Adviser to the Punjab Chief Minister Muhammad Arshad said the country’s poor perception is hurting foreign direct investment and economic growth.

LCCI’s former vice-president Aftab Ahmad Vohra said a tax-free budget will help expand the tax net. He said a number of sectors, including infrastructure development, coal, energy, agriculture, livestock, textile and pharmaceutical, offer lucrative investment opportunities to foreign investors. But these opportunities are not availed due to the absence of a well-tailored national marketing strategy, he added.

Columnist Mujib-ur-Rehman Shami stressed upon the need for an increased interaction between the government and the private sector to expedite economic growth. He said the business community should lead the efforts to tackle economic challenges.

Input from the trade sector should be given due consideration during the budget-making process, he said.

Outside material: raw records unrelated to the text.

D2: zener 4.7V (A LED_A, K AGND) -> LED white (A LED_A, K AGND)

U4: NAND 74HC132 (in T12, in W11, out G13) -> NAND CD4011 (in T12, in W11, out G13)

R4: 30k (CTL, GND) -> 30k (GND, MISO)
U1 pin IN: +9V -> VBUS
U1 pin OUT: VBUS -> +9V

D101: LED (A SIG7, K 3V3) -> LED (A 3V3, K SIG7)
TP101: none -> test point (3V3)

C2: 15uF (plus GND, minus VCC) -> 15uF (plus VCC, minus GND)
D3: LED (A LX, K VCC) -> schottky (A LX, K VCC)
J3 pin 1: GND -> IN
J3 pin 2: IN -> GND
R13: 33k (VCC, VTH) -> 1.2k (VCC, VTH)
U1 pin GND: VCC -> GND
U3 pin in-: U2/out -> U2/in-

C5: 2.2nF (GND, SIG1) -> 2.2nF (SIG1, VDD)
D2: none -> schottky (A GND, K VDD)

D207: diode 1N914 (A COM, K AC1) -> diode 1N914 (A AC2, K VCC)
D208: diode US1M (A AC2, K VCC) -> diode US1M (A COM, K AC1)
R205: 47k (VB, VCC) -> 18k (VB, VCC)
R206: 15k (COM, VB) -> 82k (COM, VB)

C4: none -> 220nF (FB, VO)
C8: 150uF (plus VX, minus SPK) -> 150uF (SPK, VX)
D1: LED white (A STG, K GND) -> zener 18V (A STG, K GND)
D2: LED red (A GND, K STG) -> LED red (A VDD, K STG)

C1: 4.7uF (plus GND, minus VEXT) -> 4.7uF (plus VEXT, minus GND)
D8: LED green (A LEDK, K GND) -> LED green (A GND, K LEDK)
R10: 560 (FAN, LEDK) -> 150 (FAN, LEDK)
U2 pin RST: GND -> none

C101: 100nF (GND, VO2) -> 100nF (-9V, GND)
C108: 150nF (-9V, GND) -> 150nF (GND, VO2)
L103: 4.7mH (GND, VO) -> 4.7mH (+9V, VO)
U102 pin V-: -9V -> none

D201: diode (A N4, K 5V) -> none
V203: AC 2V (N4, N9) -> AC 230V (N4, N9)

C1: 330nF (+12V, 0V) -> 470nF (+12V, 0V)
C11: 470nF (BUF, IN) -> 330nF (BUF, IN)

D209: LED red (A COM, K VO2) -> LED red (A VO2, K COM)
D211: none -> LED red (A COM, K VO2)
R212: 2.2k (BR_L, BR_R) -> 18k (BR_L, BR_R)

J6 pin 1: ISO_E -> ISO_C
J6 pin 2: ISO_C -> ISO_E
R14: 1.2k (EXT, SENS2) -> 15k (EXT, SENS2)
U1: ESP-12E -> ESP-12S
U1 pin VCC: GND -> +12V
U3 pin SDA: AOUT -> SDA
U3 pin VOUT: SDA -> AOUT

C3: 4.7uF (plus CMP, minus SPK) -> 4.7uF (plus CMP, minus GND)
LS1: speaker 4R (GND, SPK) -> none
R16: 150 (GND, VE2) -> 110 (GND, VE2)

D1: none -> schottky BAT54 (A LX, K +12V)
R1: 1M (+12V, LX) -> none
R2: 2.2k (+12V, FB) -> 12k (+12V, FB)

LCCI acting president Amjad Ali Jawa said policymakers must listen to the concerns of the business community, which is a main stakeholder in the economy.

“The provision of energy to trade and industry is a top priority in Bangladesh. That’s why its exports are higher than many regional countries,” he said, urging the government to reset its priorities. In order to tackle the energy shortage, the government must allocate maximum funds for the construction of dams, he added.

The LCCI office-bearer said the country’s reliance on costly thermal power is jacking up the cost of production as well as the import bill. The country needs an urgent shift in its energy mix in favour of hydel power and alternative energy resources.

He said increasing tax revenues and a decreasing number of tax filers show the Federal Board of Revenue (FBR) is getting more money from existing taxpayers. He said the share of industry in the tax collection has been around 76 per cent, which is affecting its competitive edge and hurting exports.

Other participants urged the FBR to cut duty rates on smuggling-prone items in order to check the illegal flow of goods, which is destroying the local industry. They also stressed upon the need for bringing the untaxed sectors into the tax net. They said new taxes and duties will only hit the existing taxpayers and discourage those who want to come into the tax net.